Dino Cofrancesco è ancora più diretto: «il '68 e la resistenza, a ben guardare, sono dei miti: movimenti occasionati da contingenze e da stati di animo non facilmente assimilabili, che tuttavia vengono letti retrospettivamente come momenti di un processo unitario. Un brodo della cultura post-azionista che tende a fondere i due eventi per renderli patrimonio condiviso da tutti». Possiamo accettare l'idea di una resistenza, come reazione, al fascismo più che come organizzazione partigiana: ma è difficile raccontare il sessantotto come reazione al miracolo italiano, che in quegli anni si stava appunto concludendo. Ha buon gioco dunque Veneziani a scrivere che «il '68 non è un movimento anti borghese: avendo spazzato via gli ultimi ostacoli che si opponevano al trionfo della modernizzazione, è in realtà una rivoluzione tutta interna alla borghesia.

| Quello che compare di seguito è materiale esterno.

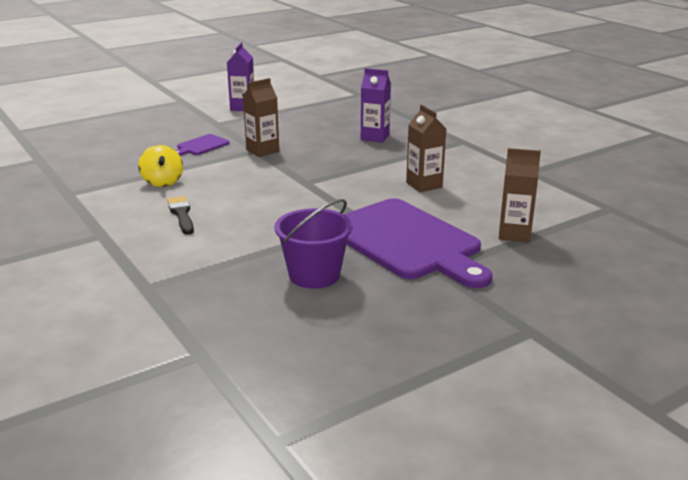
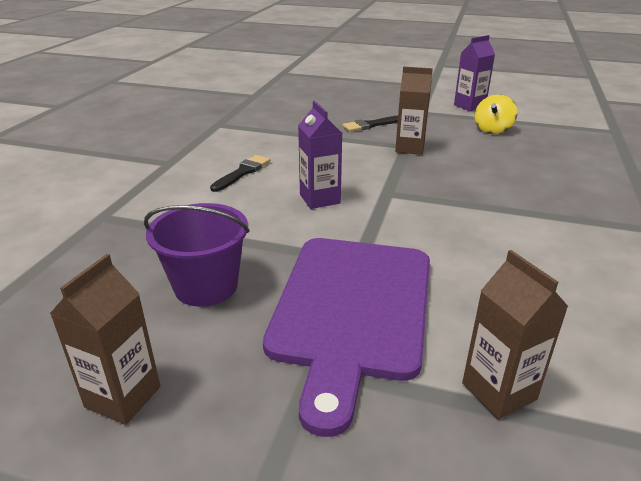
camera: 50 degrees right, 5 degrees up
(162, 182) = (286, 141): yellow spinning top -> yellow spinning top (492, 130)
(201, 146) = (371, 125): purple cutting board -> black brush
(375, 137) = (547, 179): purple carton -> purple carton (320, 199)
(424, 185) = (502, 256): brown carton -> brown carton (123, 397)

Lo stesso antifascismo sessantottino che si pone in continuità con la resistenza, non è che una delle tante vie con cui il movimento ha preparato l'avvento dell'era globale».

Nella sua introduzione Cofrancesco nota: «È difficile dire se quanto viene attribuito in positivo al '68 anche da molti suoi critici - l'antiautoritarismo, la liberazione della donna, lo svecchiamento dei programmi scolastici, la fine dei tabù sessuali, i diritti dei lavoratori, la libertà come partecipazione etc.

- fosse già nell'aria e la rivolta studentesca si limitasse sostanzialmente a far da levatrice della storia - per citare la nota metafora marxiana - o se le rivolte dei campus e delle Università fossero i fattori decisivi del rinnovamento radicale maturato sulle due rive dell'Atlantico». Una lettura consigliata per ragionare, senza celebrare, un pezzo della nostra recente storia.